Le Taekwondo gabonais, victime collatérale d’une gestion chaotique

© Gaboneco

Missionné par la fédération internationale de Taekwondo afin de réhabiliter l’image de la discipline au Gabon, le Comité national olympique, par la voix de son indéboulonnable président Léon-Louis Folquet, s’est entretenu avec les différentes parties prenantes. Ainsi, c’est au cours d’une réunion le samedi 15 décembre dernier, que les différents aspects de cette « crise » du taekwondo ont été évoqués.



Victime collatérale des nombreux maux dont souffre le Sport gabonais depuis plus d’une décennie, le taekwondo vit les heures plus sombres de son histoire. Alors que  paradoxalement des athlètes de la discipline sont parmis les meilleurs du continent voire du monde, le taekwondo gabonais continue lui de subir les affres d’une gestion chaotique.

En effet, englué dans une crise profonde depuis plus de trois ans , marqués par une mise à l’écart des principaux acteurs de la discipline et un abandon de ses figures de proue, le Taekwondo gabonais se meurt.

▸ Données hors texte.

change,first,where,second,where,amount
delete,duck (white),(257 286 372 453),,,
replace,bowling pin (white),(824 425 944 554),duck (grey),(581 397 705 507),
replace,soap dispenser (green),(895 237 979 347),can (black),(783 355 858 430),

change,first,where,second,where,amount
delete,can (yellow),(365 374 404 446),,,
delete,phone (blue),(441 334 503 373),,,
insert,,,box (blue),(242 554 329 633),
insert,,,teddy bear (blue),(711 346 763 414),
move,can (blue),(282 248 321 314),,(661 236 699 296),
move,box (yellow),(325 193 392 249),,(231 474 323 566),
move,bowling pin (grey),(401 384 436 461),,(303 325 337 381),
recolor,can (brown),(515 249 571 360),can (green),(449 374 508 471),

C’est donc pour sortir de cette situation que le président du CNO a pris langue avec les différents acteurs de la discipline dans l’optique de trouver une solution concrète.

Si les discussions ont abouties à un plan visant la vérification des clubs et des ligues de manière physique, la rédaction de nouveaux textes et l’organisation prochaine d’élections, le chemin demeure encore long. Comme l’a d’ailleurs rappelé Léon-Louis Folquet, le CNO ne dispose pas « de moyens pour faire le tour du Gabon. C’est au ministère des Sports de nous accompagner dans ce sens ».

La question financière apparaît donc cruciale dans cette crise du Taekwondo, mais aussi du Sport gabonais dans sa globalité. Néanmoins, la solution réside t-elle dans le fait d’injecter des fonds dans des organismes? Ou au contraire dans une réorganisation profonde de ses structures?

Au regard du rayonnement d’athlètes tels qu’Anthony Obame, Maria Mouega, ou plus généralement de Pierre Emerick Aubameyang ou Stéphane Lasme, les autorités devraient prendre conscience, que l’économie du sport pourrait générer un flot continue de devises pour le pays.